Une question d’organisation
L’écriture ne commence jamais pour moi sans une structure solide. Avant de tracer la première ligne, je sais où le livre se termine. Le dernier chapitre existe déjà, au moins dans ses grands axes. Les arcs narratifs des personnages sont posés, les tensions identifiées, les retournements de situation anticipés. Cette ossature me sert de guide. Elle m’évite les détours inutiles et me permet d’avancer sans me demander, chaque matin : bon, je fais quoi, maintenant?
Pour autant, ce cadre ne fige rien. Au moment de la rédaction, je laisse une place réelle à l’imprévu. Des images surgissent, des scènes s’imposent, des figures secondaires prennent de l’ampleur et infléchissent parfois le récit. Certains chapitres s’intercalent naturellement dans un programme pourtant très précis. Le livre respire, se transforme, gagne en épaisseur. La structure tient, mais elle accepte les mouvements.

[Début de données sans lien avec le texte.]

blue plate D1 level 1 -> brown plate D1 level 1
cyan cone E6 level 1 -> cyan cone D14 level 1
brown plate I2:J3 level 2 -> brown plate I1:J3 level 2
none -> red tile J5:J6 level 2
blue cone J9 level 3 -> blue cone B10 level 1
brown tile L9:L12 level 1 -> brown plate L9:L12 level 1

Cette articulation entre préparation rigoureuse et liberté d’invention correspond à ma manière de travailler, bien sûr, chacun sa technique. Depuis que je suis autrice à temps plein, cette méthode me permet d’avancer rapidement sur le premier jet. À raison d’un chapitre par jour, je peux rédiger un manuscrit en un mois. Lorsque j’avais un métier à côté, ce même travail s’étalait plutôt sur trois ou quatre mois. Le rythme change, la logique demeure.
La phase la plus longue reste pour moi la réécriture et la correction. Cette étape me plaît davantage que toutes les autres. Ce qui surprend souvent, mais ne m’a jamais posé le moindre problème. J’y traque les répétitions, les verbes sans relief, les lourdeurs syntaxiques, avec un enthousiasme qui confine parfois à l’acharnement. Je réécris des passages entiers, j’ajoute des subtilités, j’en supprime d’autres. L’ouvrage avance à la fois dans le détail et dans la vision d’ensemble.

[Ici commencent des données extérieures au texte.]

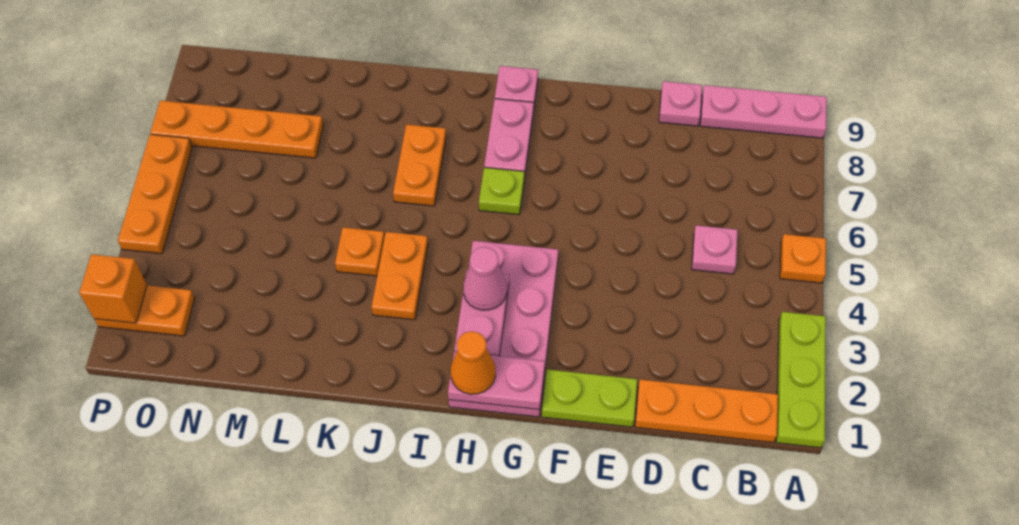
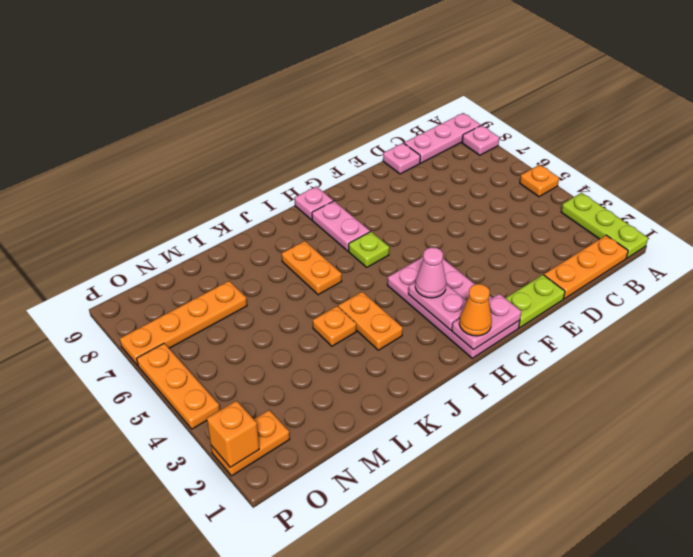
pink plate C5 level 1 -> pink plate A8 level 1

Une fois ce travail achevé, le texte est confié aux bêta-lecteurs, puis à la correctrice. Chaque fois, j’ai le sentiment d’avoir mené le manuscrit aussi loin que possible. Pourtant, des erreurs subsistent, des maladresses apparaissent encore. Le regard extérieur révèle toujours des aspects qu’on a cessé de voir… et c’est reparti pour un tour ! À la fin, le roman entier me sort par les yeux !

Réponse à la question
Alors, combien de temps prend l’écriture d’un livre ? Pour ma part, aujourd’hui, la réponse est : environ quatre mois pour un roman de 90 000 mots. En incluant la maturation, le premier jet et les phases de réécriture, la mise en page, les contrats avec mon équipe, dans les conditions actuelles d’un travail à temps plein consacré à l’écriture.
Cette réponse ne vaut pourtant que pour un moment donné, une organisation précise, une méthode éprouvée. Elle évolue. Elle a déjà changé par le passé et changera encore. Le rythme dépend du livre, de son ambition, de sa complexité, et du temps que l’auteur peut lui dédier sans compromis. Écrire un roman ne relève pas d’un calendrier universel. Chaque projet impose sa durée, chaque auteur invente la sienne. L’important ne réside pas dans la rapidité, mais dans la constance et l’engagement envers le texte… et de l’envie, intacte, de s’y remettre le lendemain.